Put on Love
For quite some time now, Western culture has been enamored with the idea that love will solve all our problems. “All you need is love,” we sing. “Love conquers all,” we say. Now, there is some truth to that. God’s love could indeed fix quite literally everything if we all submitted ourselves to Him on His terms. But the problem is that by nature we do not submit to Him in this way; and, moreover, society at large tends to have a notion of what love is that bears little resemblance to real love as seen in and defined by its source—God Himself.
Often, what binds people together in “love” is shared interests or natural instincts. People who are like us or to whom we are attracted are those we instinctively are drawn toward and care for. In the church, however, our mutual love and affection is anchored in something outside of ourselves—namely, Jesus Christ. Ultimately, we are not bound together by some inherent characteristic or shared interest or even mutual attraction but by God, who has acted through Jesus Christ to tear down “the dividing wall of hostility” (Ephesians 2:14)—any barrier between people, such as race, class, gender, language, or nationality.
Despite what our culture desires, so long as we base our idea of love subjectively on whatever we choose and however we feel, a society defined by true love will remain an impossibility. Only an objective, unchanging love—the love of God for us in Christ—can bind “everything together in perfect harmony” (Colossians 3:14). Only the steadfast love of God for us, through His Son and by His Spirit, can fill us enough so that we actually love one another in the way He has intended us to from the beginning.
Without God’s love as their soil, the seeds of love we plant in this life can never grow and flourish to their fullest eternal potential. So, as you seek God and His truth today, ask Him to fill you with mercy, kindness, compassion, grace—and, yes, love! And make sure that what matters most to your heart is not how others feel about you, or how you feel about others, but how your Father feels about you because, by faith, you are united with His Son, the Lord Jesus. Knowing that “this is love … that he loved us and sent his Son to be the propitiation for our sins” (1 John 4:10, emphasis added)—knowing that you could not be more loved by God than you already are—is what both shows you how to love others and frees you from needing anything from them so that you are able simply to give to them. So, “put on love”; for your loving Father in heaven will be more than pleased to sustain you as you seek to love Him and others more and more.

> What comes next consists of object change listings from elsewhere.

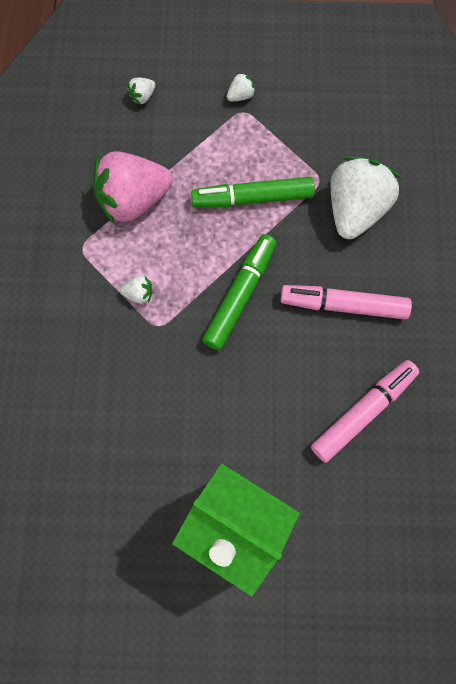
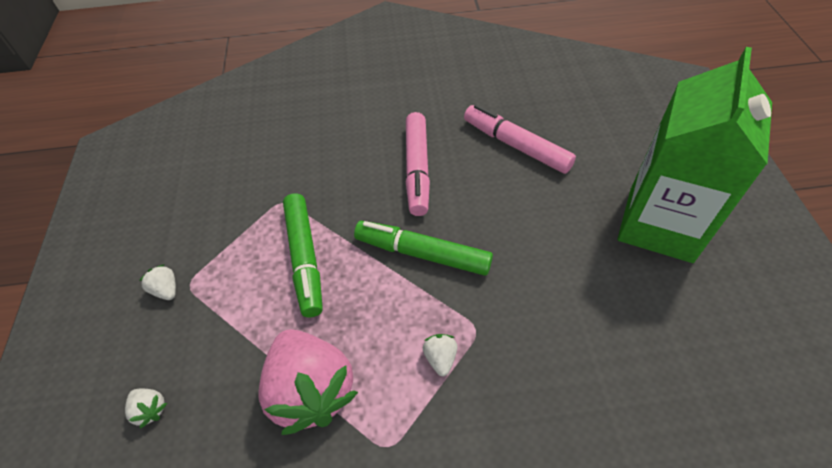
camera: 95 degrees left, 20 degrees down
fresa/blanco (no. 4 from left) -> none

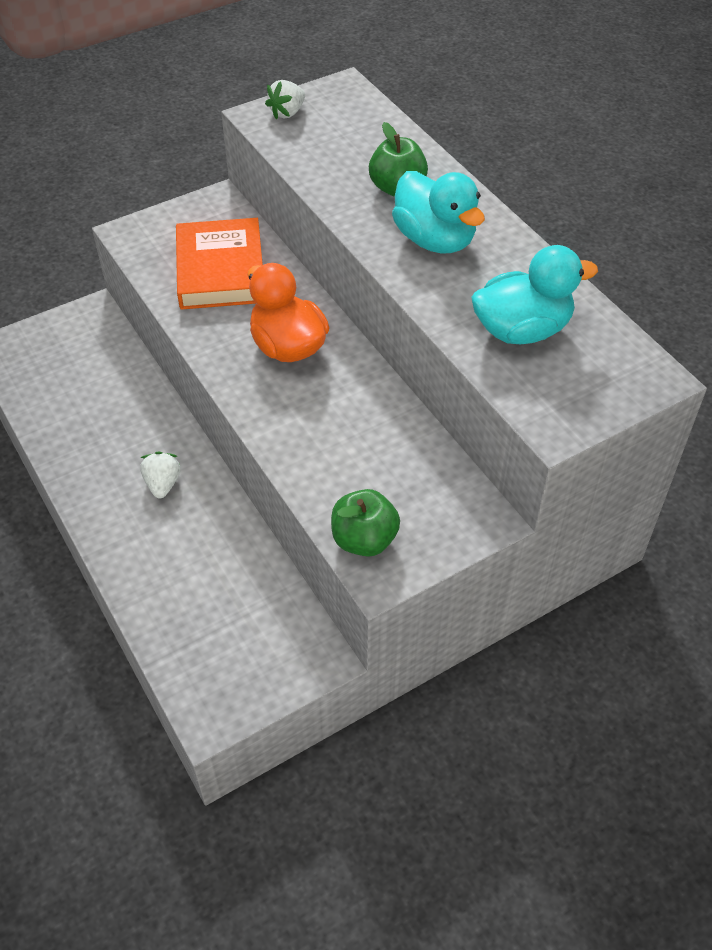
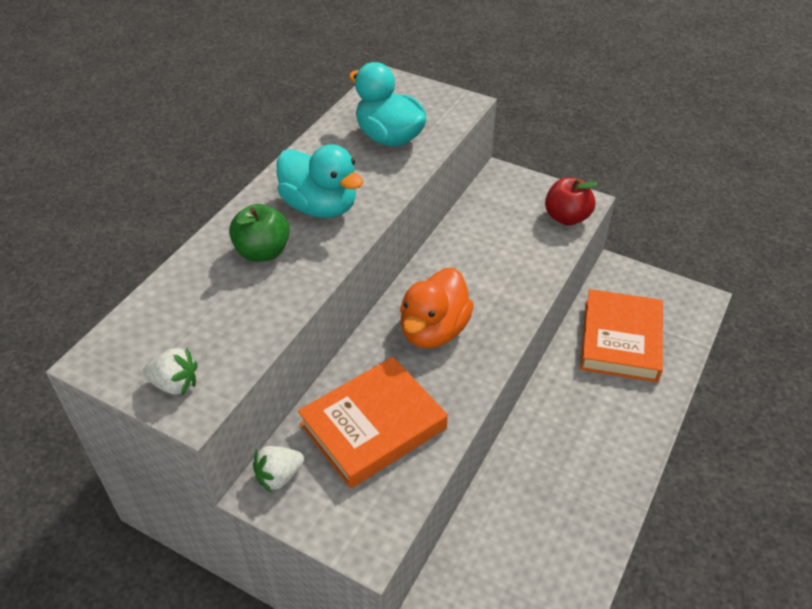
camera: 120 degrees left, 5 degrees down
fresa/blanco (no. 1 from left in the first image) -> fresa/blanco (no. 2 from left), shifted
manzana/verde (no. 1 from left) -> manzana/rojo
pato/turquesa (no. 1 from left), 105 degrees clockwise
none -> libro/naranja (no. 2 from left)

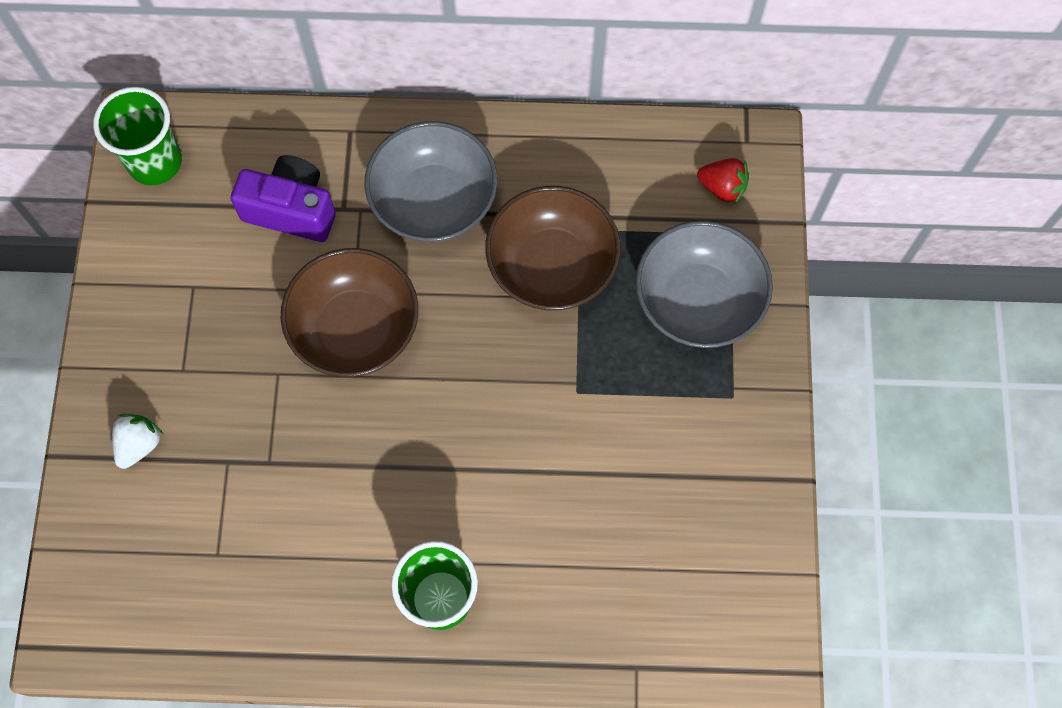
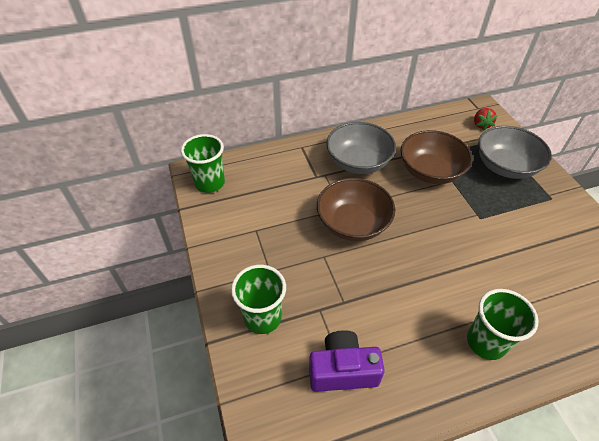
camera: 20 degrees left, 20 degrees down
fresa/blanco -> vaso/verde (no. 2 from left)
cámara/morado, shifted
fresa/rojo, 90 degrees clockwise

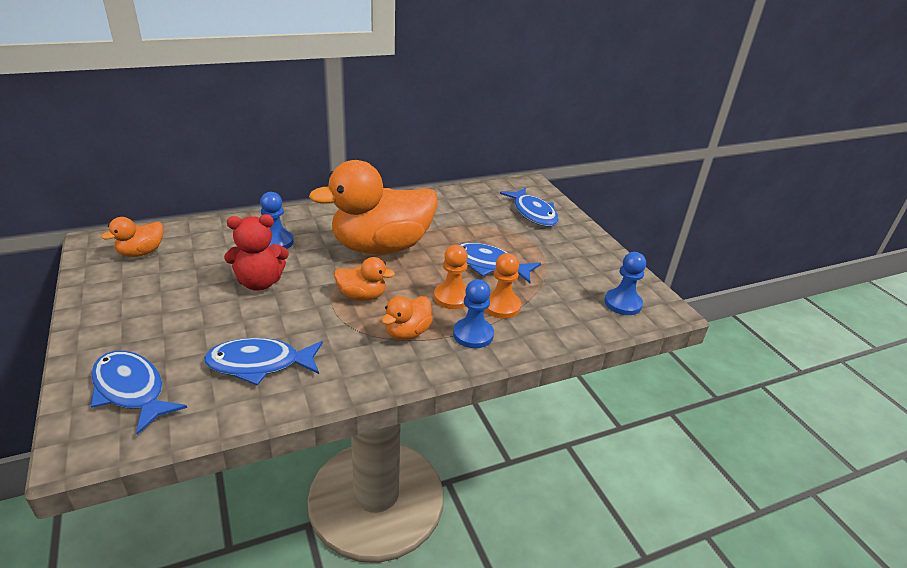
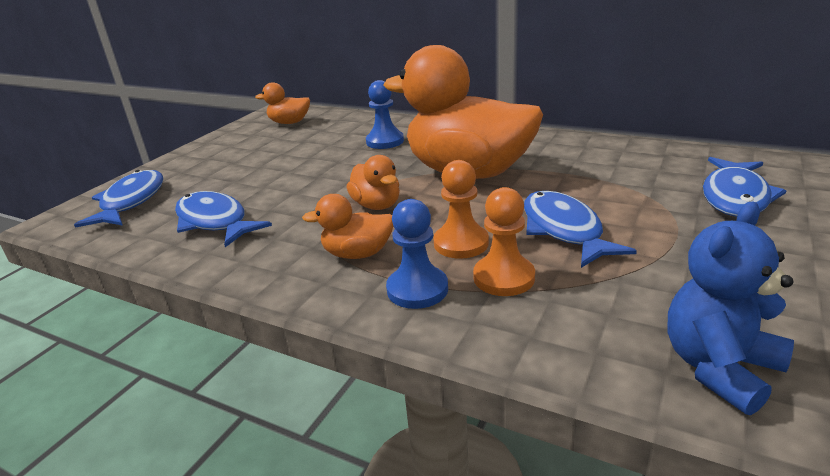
camera: 55 degrees right, 5 degrees down
osito/rojo -> none
peón/azul (no. 3 from left) -> osito/azul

How is God calling me to think differently?
How is God reordering my heart’s affections — what I love?
What is God calling me to do as I go about my day today?
5Put to death therefore what is earthly in you:2 sexual immorality, impurity, passion, evil desire, and covetousness, which is idolatry. 6On account of these the wrath of God is coming.3 7In these you too once walked, when you were living in them. 8But now you must put them all away: anger, wrath, malice, slander, and obscene talk from your mouth. 9Do not lie to one another, seeing that you have put off the old self4 with its practices 10and have put on the new self, which is being renewed in knowledge after the image of its creator. 11Here there is not Greek and Jew, circumcised and uncircumcised, barbarian, Scythian, slave,5 free; but Christ is all, and in all.
12Put on then, as God's chosen ones, holy and beloved, compassionate hearts, kindness, humility, meekness, and patience, 13bearing with one another and, if one has a complaint against another, forgiving each other; as the Lord has forgiven you, so you also must forgive. 14And above all these put on love, which binds everything together in perfect harmony.